Extrinsic or intrinsic compression of superior vena cava (SVC) from a variety of benign and malignant processes results in congestion of venous outflow from head, neck and upper extremity. Important factors that determine the nature of presentation include the rate and completeness of obstruction, the etiology of obstruction and its site relative to the drainage of azygous vein. Although syphilitic aneurysms were responsible for nearly half of all reported cases in the first half of the twentieth century , the most common cause, in the current era, is malignancy, with lung cancer being the most frequent cancer, the small cell lung cancer being the most frequent cell type  and lymphoma being the second most frequent tumor. Less than 5% of superior vena cava obstruction is caused by benign disease, although the exponential increase in the number of cardiac catheterizations, indwelling central venous catheters, whether for prolonged monitoring by pulmonary artery Swan-Ganz catheters or for long term antibiotic or cancer chemotherapy with Hickman lines, as well as transvenous pacemaker leads shall surely lead to a revision of this conservative estimate. The other benign causes of superior vena cava obstruction include substernal goitre, Riedel's thyroiditis, fibrosing mediastinitis, and aneurysms of brachiocephalic vessels. Postoperatively, SVC obstruction can follow cardiac transplantation, Mustard operation for transposition of great vessels, and, rarely, rechannelling of partial anomalous pulmonary venous drainage.
An atelectatic middle lobe caused by extrinsic bronchial compression of the long, slender and vulnerable middle lobe bronchus, by malignant or inflammatory lymph nodes, whether demonstrated or not, has long been called middle lobe syndrome. Admittedly, the middle lobe has a poorer drainage than the other lobes, is comprehensively surrounded by lymph nodes and has very little collateral ventilation. However, middle lobe syndrome can be caused by entities as diverse as carcinoma of middle lobe bronchus, mucosa associated lymphoid tissue (MALT) lymphomas  or sclerosing Hodgkin's disease, primary benign endobronchial diseases like tuberculosis  and sarcoidosis, strictures of unknown etiology, foreign bodies, fibrosing or resolving pneumonitis, sclerosing mediastinitis, histoplasmosis, aspergillus  or blastomyces  infections, obliterative bronchitis , bronchiectasis, bronchial hyper-responsiveness (BHR) and asthma  and, rarely, bronchogenic or esophageal duplication cysts.
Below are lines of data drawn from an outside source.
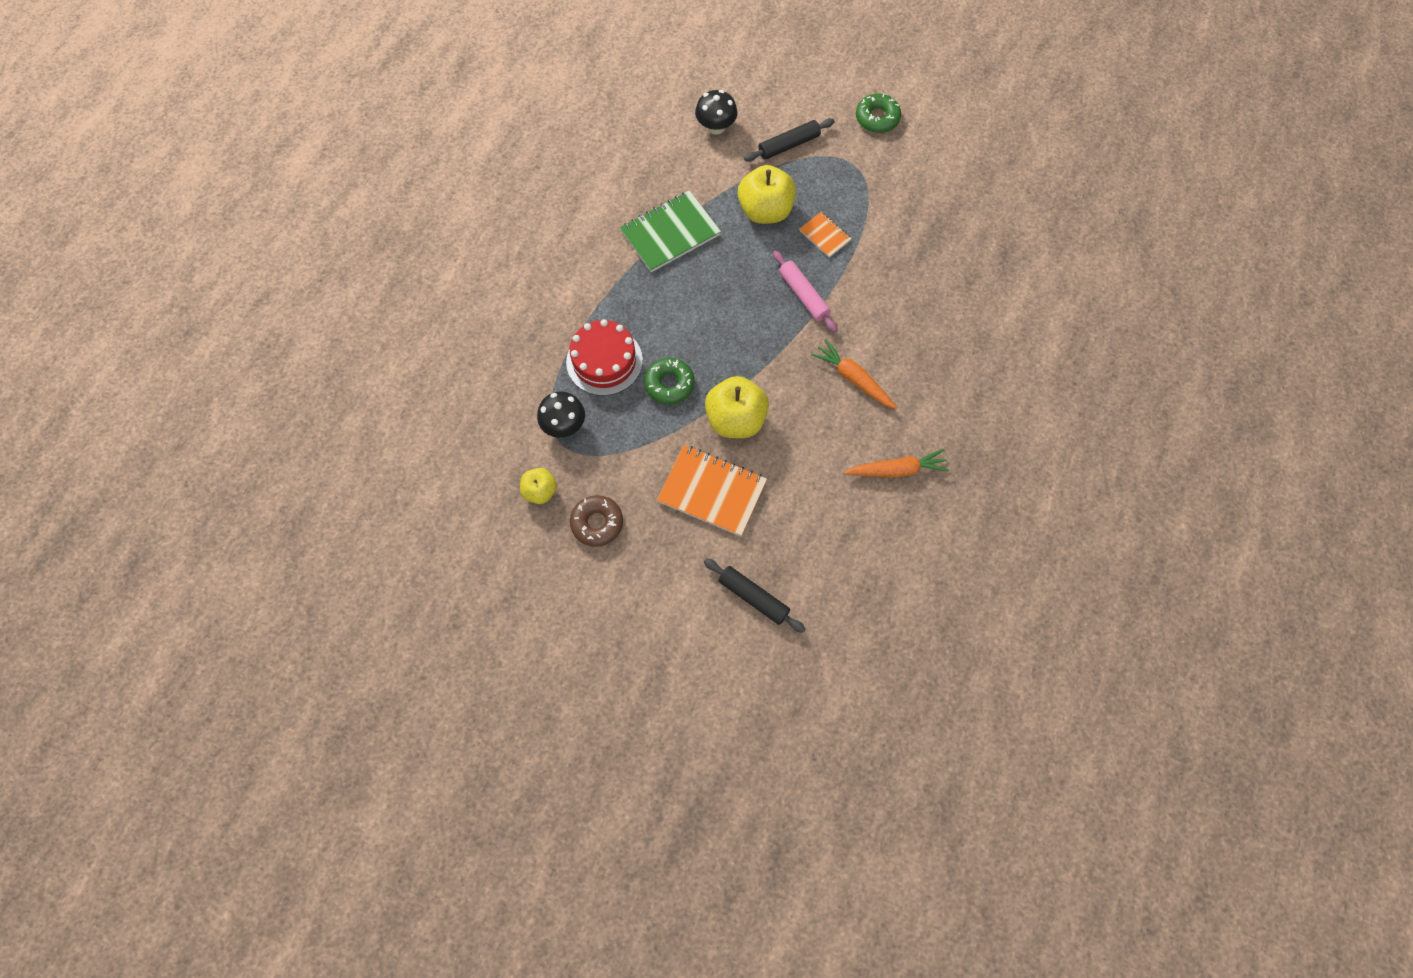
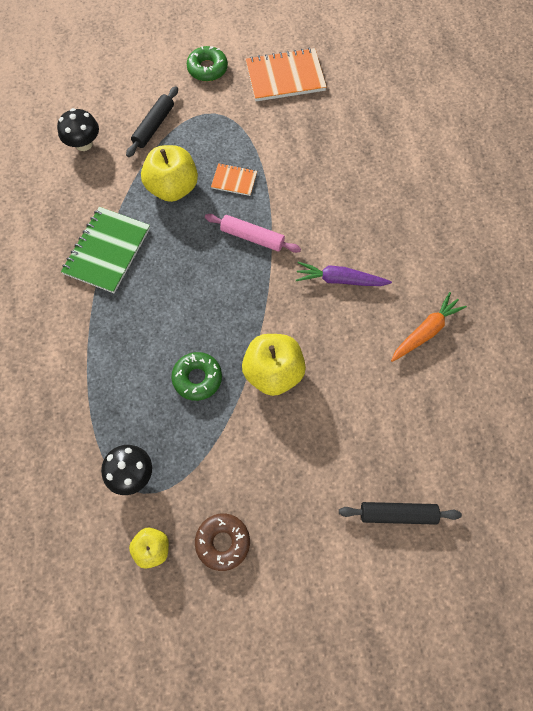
camera: 35 degrees left, 0 degrees up
(604, 361) = (127, 394): red cake -> none
(712, 492) = (299, 447): orange notebook -> orange notebook (285, 77)
(853, 379) = (340, 280): orange carrot -> purple carrot

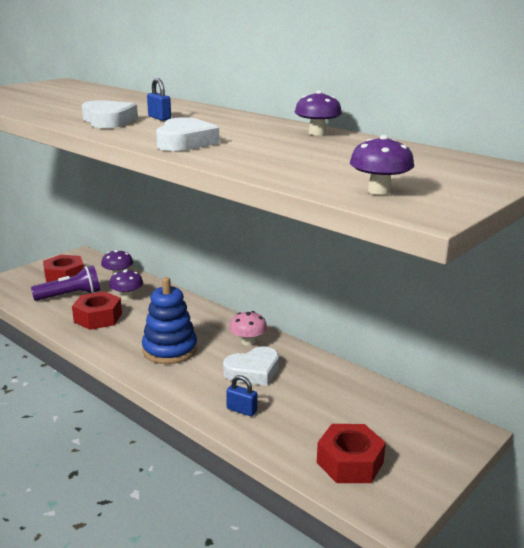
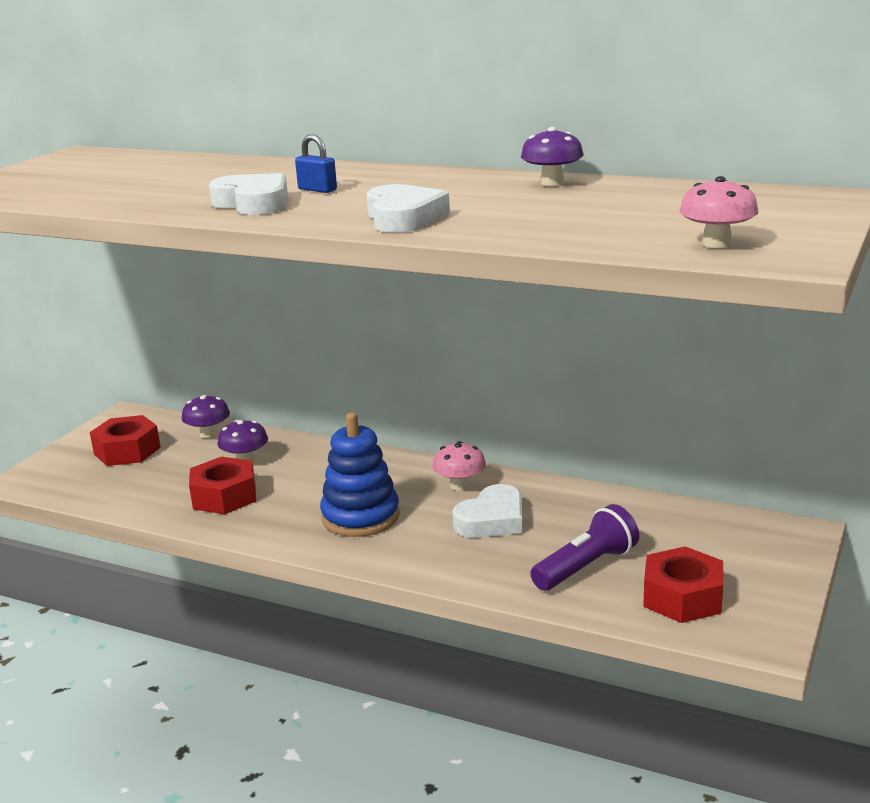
camera: 15 degrees left, 0 degrees up
(70, 295) = (157, 474): purple flashlight -> purple flashlight (586, 567)
(241, 410) = (510, 569): blue padlock -> none
(379, 191) = (716, 243): purple mushroom -> pink mushroom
Our patient presented with simultaneous superior vena cava and middle lobe syndromes as well as compressive atelectasis of medial basal segment of the lower lobe of the right lung. Even though benign anterior mediastinal cysts are not known to cause either of the two syndromes, it was the sheer size and the weight of the cyst that was responsible for causing such significant obstruction of both of these vital anatomic structures. Removal of the cyst resulted in instantaneous relief of both obstruction of superior venecava and the compressive atelectasis of middle lobe and medial basal segments of the right lower lobe.
We would like to acknowledge the help of the following at Leeds General Infirmary: Dr Ramnath, Consultant Pathologist with the histopathology slides, Mr Stuart Powell, Medical Illustration Unit and Dr S. Balaji, Consultant Anaesthetist, with echocardiographic images.
Written informed consent was obtained from the patient for publication of this case report and accompanying images. A copy of the written consent is available for review by Editor-in-Chief of this journal.